Il aimait aussi les mots d'où partent, mieux que des gares, les vrais
rapides qui nous entraînent.
Il aimait la lecture et l'encre, maintenant cette femme."
Quand Mireille Havet écrit ce roman, Carnaval, elle est encore nimbée de sa renommée de jeune poète prodige, que Guillaume Apollinaire lui a forgée juste avant la Grande Guerre. Elle a alors un peu plus de vingt ans, fraye volontiers avec les plus désaxés de sa génération, aime par-dessus tout le Paris noctambule des Années folles, regrette la douce campagne de son enfance, croit encore à son avenir d'écrivain et se remet à peine d'une liaison exaltante et humiliante, peu secrète en tout cas, avec la "d'annunziesque" comtesse de Limur.

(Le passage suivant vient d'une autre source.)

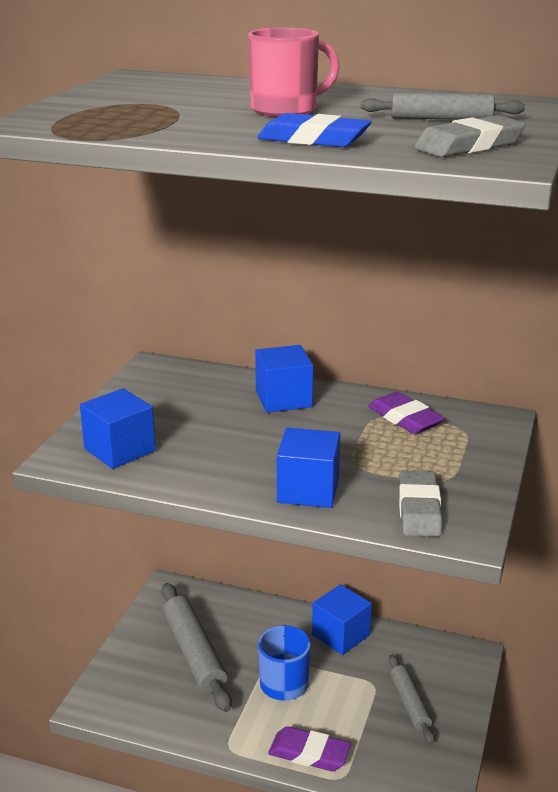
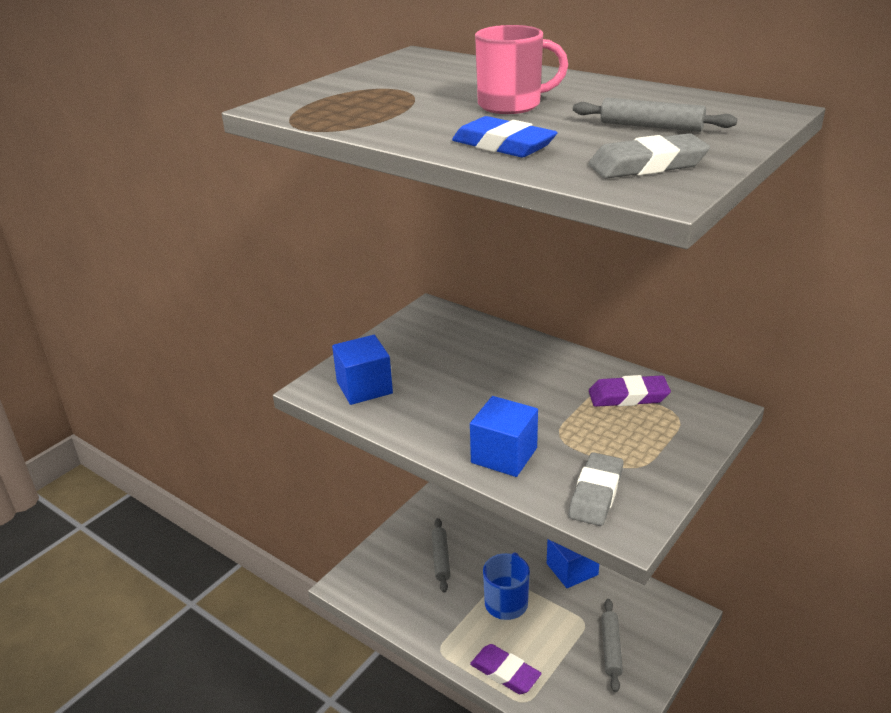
camera: 20 degrees right, 5 degrees up
(194, 653) = (441, 559): grey rolling pin -> grey rolling pin, size x0.59
(283, 399) = (526, 359): blue cube -> none
(405, 418) = (628, 396): purple eraser -> purple eraser turned 75 degrees counterclockwise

Mireille Havet a décrit dans son Journal les aléas de cette relation dont elle désire - et ne désire pas - guérir ; elle en a parfois repris certains passages, lyriques et obsédants. Mais Carnaval se veut un roman dans l'air du temps : vif, élagué, irrespectueux des genres littéraires et "crypté". La dure et brève passion de ces deux amantes se traduit littérairement en une aventure - presque une épreuve initiatique - entre une femme mûre, son mari et un tout jeune homme : Madeleine et Jean de Limur deviennent, dans ce roman à clef,
l'excessive Germaine et l'ironique Jérôme ; Mireille Havet est le naïf, puis le cynique Daniel, Sacrifice aux conventions qui, à vrai dire, ne trompa personne ni ses amis et relations, ni la critique. Car l'histoire vécue et l'intrigue on le découvre aujourd'hui, on devait le deviner autrefois sont identiques, ainsi que les circonstances, les décors, les retournements incessants et le paradoxe des sentiments"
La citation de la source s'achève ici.